Against a backdrop of declining auto sales in Canada, dealers are expecting their lenders to go shoulder-to-shoulder with them in weathering the tightening market, and are looking for lenders to foster a dealer-lender relationship focusing on ease of doing business, according to the recently released J.D. Power 2019 Canada Dealer Financing Satisfaction Study.
The top two reasons cited by dealers for sending business to a lender are people/relationships and easy to work with.
“The constricting market presents both risk and opportunity for lenders,” J.D. Power Automotive Finance Director Patrick Roosenberg said in the study. “As dealers face headwinds, the pressure on lenders mounts not only to be price competitive but also to provide a high level of service. Every dealer-lender communication touch point, from the credit analysts to the sales representative, must be a value-add. Lenders who are engaged with their dealer partners are poised to protect market share and even grow it over the long-term.”

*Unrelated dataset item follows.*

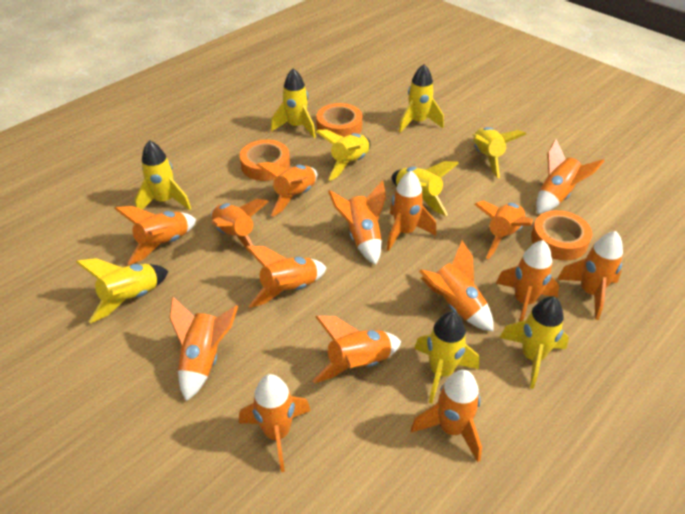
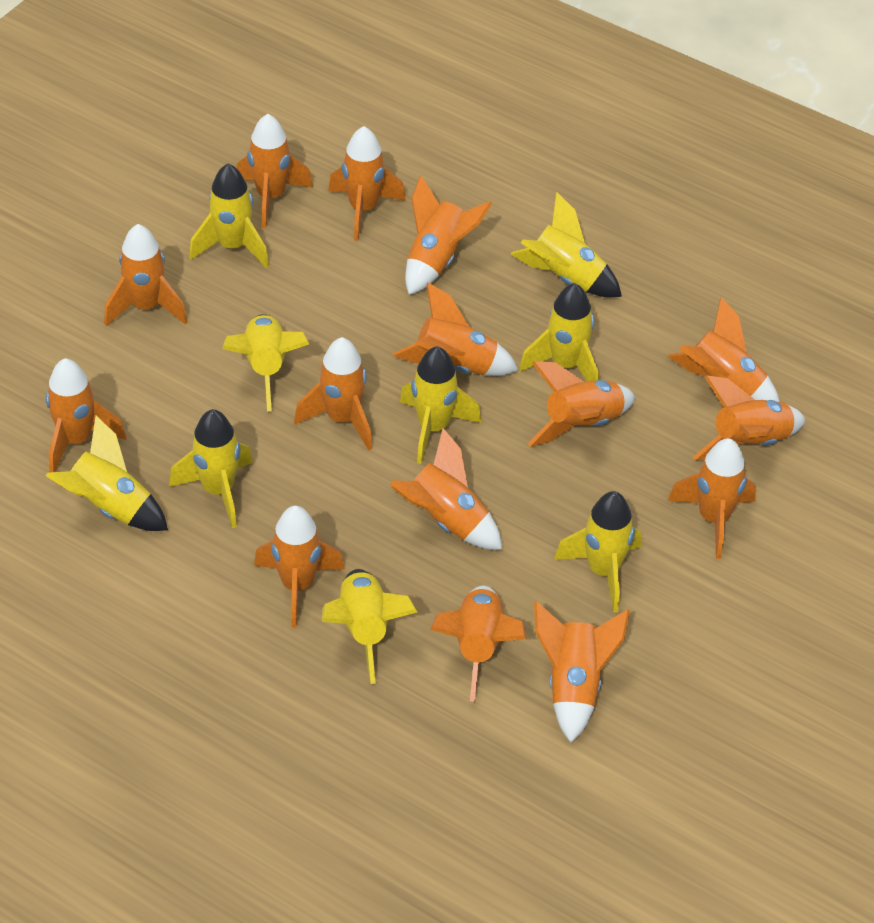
orange tape: 3 -> 0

The study also found that dealers will seek the path of least resistance. Dealers, who gave high marks (9 or 10 on a scale of 1-10) on the reasonableness of the lender’s stipulation process, are twice as likely to increase their business with the lender compared with those who rated the process 8 or lower.
As to lender rankings revealed in the study, Ford Credit ranks highest in the captive lender segment with a score of 915. Toyota Financial Services (897) ranks second and Honda Financial Services (891) ranks third. Among non-captive lenders, TD Auto Finance ranks highest for the second consecutive year, with a score of 906. Bank of Montreal (890) ranks second and Scotiabank (888) ranks third.
The 2019 Canada Dealer Financing Satisfaction Study, now in its 21st year, captures 5,572 finance provider evaluations across the two segments from new-vehicle dealerships in Canada.